Making the login button
The final step in making this all work is altering our Ghost theme to have a Discord login button. To make things easier, we'll replace the normal subscribe button in the theme header with a login button. This is very simple to do, and you can see the modifications here:
<header id="gh-head" class="gh-head {{#if @site.cover_image}}has-cover{{/if}}">
<nav class="gh-head-inner inner gh-container">
<div class="gh-head-actions">
{{#unless @member}}
<a class="gh-head-button" href="OAUTH HERE">
Login via Discord
</a>
{{else}}
<a class="gh-head-button" href="#/portal/account">
{{@member.name}}
</a>
{{/unless}}
</div>
</nav>
</header>We can see here that if a member isn't logged in, the button references the Oauth URL we established earlier. If they are logged in, it'll display member's name and reference the inapp member popup innate in Ghost.
So, you've done it! But why?
Long story short, Ghost's login system is archaic. Oauth makes this flow 1-2 clicks, entirely in-browser. All navigation is automatic and the flow is much easier for a user to carry out. This means more email subscribers, easier login and when combined with making membership manual add only (which in this case, our script is effectively 'manually' adding members), means only users with a Discord account can subscribe to our service which helps limit spam and reduce Mailgun API usage.

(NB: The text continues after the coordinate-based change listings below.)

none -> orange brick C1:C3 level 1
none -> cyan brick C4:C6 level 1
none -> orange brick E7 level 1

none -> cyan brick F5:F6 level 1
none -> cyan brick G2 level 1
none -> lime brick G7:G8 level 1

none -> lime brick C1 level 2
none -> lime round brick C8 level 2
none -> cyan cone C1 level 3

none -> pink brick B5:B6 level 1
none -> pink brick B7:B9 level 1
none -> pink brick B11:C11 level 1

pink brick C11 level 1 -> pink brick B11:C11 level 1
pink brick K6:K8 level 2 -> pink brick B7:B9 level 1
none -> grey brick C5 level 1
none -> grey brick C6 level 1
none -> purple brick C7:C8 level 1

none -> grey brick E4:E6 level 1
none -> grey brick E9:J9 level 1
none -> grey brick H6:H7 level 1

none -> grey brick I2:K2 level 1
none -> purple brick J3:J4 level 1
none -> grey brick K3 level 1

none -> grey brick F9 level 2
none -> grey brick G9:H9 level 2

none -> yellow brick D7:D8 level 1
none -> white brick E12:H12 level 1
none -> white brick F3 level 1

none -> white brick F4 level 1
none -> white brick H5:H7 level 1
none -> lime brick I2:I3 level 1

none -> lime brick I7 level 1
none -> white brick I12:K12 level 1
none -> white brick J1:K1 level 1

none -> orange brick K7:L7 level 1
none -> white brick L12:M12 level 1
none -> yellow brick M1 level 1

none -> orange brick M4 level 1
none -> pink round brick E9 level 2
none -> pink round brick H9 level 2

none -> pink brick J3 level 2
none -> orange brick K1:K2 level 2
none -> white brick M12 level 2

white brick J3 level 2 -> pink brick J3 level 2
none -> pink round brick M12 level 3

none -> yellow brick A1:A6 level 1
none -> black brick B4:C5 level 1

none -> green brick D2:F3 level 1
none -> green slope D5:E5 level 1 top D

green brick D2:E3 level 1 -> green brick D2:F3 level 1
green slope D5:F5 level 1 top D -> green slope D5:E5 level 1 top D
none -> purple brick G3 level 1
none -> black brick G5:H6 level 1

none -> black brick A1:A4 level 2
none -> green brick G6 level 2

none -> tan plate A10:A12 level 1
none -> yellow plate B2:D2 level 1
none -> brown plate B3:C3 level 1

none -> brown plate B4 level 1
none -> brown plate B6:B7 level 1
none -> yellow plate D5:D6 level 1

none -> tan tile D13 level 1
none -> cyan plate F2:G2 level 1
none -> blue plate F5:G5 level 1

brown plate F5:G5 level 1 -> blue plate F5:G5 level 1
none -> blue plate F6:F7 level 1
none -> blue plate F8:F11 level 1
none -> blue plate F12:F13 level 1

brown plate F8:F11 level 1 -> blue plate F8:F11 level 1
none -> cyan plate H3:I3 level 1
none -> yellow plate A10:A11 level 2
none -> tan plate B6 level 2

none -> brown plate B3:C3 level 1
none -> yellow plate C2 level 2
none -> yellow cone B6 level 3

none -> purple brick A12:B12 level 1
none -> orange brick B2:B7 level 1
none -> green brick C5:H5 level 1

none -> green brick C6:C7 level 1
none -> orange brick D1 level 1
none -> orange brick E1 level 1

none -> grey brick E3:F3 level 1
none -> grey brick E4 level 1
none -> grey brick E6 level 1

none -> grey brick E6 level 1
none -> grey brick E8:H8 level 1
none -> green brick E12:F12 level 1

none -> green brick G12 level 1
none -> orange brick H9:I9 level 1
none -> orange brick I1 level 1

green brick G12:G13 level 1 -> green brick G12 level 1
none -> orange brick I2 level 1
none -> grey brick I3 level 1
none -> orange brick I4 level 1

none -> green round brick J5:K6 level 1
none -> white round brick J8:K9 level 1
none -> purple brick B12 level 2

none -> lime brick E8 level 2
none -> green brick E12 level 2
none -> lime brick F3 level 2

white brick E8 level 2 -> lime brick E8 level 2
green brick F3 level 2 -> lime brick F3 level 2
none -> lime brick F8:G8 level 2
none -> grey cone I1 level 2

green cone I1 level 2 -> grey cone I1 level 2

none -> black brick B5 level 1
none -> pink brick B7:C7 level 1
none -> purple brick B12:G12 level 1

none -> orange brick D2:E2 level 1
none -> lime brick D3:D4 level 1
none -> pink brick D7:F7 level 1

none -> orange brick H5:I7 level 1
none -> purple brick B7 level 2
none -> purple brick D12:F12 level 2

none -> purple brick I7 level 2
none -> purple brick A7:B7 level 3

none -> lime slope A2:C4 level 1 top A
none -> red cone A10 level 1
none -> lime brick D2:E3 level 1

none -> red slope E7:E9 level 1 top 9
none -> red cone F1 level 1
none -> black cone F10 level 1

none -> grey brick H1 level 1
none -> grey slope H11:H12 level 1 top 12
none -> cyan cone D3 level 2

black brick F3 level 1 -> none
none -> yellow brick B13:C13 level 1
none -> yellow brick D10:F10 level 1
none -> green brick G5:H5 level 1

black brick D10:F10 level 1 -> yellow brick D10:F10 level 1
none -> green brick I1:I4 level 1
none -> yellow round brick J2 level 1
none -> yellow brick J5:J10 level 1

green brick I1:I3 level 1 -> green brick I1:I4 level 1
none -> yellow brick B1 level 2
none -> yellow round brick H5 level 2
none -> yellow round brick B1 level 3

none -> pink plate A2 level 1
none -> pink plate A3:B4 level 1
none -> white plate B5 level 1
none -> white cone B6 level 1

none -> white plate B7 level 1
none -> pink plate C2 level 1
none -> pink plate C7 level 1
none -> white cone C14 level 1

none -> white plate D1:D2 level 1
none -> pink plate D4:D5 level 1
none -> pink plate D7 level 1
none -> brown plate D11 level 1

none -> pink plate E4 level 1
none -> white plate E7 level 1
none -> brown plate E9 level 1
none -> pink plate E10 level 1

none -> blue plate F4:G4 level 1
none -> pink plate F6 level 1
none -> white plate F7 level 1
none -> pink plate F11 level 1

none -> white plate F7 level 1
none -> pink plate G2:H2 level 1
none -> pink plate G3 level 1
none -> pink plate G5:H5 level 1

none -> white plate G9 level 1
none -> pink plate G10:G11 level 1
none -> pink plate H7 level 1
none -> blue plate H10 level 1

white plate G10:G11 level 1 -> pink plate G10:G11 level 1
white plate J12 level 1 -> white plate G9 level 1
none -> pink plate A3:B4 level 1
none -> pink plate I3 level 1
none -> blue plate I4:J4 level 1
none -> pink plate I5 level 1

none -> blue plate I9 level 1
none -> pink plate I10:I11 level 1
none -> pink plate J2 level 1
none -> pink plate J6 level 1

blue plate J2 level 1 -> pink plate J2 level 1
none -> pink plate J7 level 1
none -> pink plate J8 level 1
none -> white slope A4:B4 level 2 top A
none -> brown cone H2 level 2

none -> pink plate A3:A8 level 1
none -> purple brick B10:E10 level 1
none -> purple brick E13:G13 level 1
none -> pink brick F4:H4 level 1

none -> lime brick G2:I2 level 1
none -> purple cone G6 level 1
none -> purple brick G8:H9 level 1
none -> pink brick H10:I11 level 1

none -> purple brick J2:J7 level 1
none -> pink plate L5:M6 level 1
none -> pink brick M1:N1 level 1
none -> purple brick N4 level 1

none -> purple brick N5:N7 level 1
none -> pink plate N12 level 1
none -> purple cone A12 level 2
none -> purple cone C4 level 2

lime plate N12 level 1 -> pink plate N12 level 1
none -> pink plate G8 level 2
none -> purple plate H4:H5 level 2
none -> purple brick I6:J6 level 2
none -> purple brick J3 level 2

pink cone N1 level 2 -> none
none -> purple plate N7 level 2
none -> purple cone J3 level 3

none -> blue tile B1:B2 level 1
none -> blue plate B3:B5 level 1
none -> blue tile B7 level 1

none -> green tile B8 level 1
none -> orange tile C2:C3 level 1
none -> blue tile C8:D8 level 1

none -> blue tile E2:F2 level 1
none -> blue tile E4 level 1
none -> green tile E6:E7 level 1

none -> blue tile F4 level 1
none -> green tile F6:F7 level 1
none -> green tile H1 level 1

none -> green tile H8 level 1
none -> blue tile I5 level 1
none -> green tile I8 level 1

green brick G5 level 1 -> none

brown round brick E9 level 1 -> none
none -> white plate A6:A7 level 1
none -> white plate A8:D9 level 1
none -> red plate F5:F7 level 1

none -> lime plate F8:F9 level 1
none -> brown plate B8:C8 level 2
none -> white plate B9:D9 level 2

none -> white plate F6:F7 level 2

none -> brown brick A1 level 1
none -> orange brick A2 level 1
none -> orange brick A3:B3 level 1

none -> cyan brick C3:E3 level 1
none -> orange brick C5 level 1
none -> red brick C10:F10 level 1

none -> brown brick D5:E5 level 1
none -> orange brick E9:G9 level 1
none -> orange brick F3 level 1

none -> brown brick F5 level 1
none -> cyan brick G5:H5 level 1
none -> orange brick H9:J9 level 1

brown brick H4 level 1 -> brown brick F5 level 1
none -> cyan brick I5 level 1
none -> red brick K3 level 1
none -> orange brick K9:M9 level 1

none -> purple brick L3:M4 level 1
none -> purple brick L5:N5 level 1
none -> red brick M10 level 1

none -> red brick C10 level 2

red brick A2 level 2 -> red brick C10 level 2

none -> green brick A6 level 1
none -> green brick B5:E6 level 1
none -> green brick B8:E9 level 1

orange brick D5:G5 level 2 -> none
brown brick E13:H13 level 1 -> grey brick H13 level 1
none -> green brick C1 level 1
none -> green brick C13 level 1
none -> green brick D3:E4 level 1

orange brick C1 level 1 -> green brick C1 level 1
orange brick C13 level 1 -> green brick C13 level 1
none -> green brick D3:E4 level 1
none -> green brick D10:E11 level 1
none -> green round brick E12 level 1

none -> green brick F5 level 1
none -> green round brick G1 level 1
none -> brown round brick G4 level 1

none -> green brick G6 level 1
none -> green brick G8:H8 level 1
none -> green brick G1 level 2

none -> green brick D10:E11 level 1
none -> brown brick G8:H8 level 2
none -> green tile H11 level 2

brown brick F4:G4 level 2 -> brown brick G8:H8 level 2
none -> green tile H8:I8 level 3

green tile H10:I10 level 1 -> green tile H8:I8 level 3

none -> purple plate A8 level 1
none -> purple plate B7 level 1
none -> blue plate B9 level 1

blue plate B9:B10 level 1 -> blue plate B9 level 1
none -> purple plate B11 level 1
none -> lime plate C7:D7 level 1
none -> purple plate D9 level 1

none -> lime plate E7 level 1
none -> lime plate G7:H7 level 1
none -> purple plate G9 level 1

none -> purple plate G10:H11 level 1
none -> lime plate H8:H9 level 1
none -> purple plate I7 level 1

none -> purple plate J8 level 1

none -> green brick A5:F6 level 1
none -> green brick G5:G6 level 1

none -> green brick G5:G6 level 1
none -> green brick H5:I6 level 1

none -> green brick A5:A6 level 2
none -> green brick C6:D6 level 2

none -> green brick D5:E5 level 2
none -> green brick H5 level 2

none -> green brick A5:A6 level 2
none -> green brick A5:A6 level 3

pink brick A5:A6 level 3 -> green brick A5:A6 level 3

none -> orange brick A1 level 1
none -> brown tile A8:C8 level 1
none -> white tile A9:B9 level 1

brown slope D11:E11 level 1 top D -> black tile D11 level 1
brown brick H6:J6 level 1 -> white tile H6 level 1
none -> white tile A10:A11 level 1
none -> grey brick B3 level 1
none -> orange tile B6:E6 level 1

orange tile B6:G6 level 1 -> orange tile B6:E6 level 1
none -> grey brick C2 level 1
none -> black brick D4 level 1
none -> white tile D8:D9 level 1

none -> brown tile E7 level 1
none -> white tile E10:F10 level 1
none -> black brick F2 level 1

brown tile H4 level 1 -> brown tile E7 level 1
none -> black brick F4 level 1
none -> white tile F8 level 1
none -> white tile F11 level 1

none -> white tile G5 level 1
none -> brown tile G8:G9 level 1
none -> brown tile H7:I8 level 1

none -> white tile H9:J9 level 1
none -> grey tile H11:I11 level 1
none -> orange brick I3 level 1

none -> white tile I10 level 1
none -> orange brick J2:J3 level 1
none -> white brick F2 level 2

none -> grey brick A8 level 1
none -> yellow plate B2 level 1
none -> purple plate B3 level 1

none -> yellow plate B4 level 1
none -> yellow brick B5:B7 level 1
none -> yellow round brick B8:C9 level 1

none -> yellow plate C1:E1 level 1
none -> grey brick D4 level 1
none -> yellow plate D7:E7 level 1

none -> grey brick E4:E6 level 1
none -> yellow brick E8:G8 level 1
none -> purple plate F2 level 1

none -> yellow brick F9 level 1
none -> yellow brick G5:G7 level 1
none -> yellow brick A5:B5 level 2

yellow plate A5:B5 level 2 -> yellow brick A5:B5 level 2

This system has countless benefits over the standard membership system innate in Ghost, and if expanded to other Oauth services, could bring Ghost in line with much more modernised frameworks.
Thanks for reading this article! Hopefully you've enjoyed the content above and found the deep dive into the Ghost API & Discord Oauth system informative!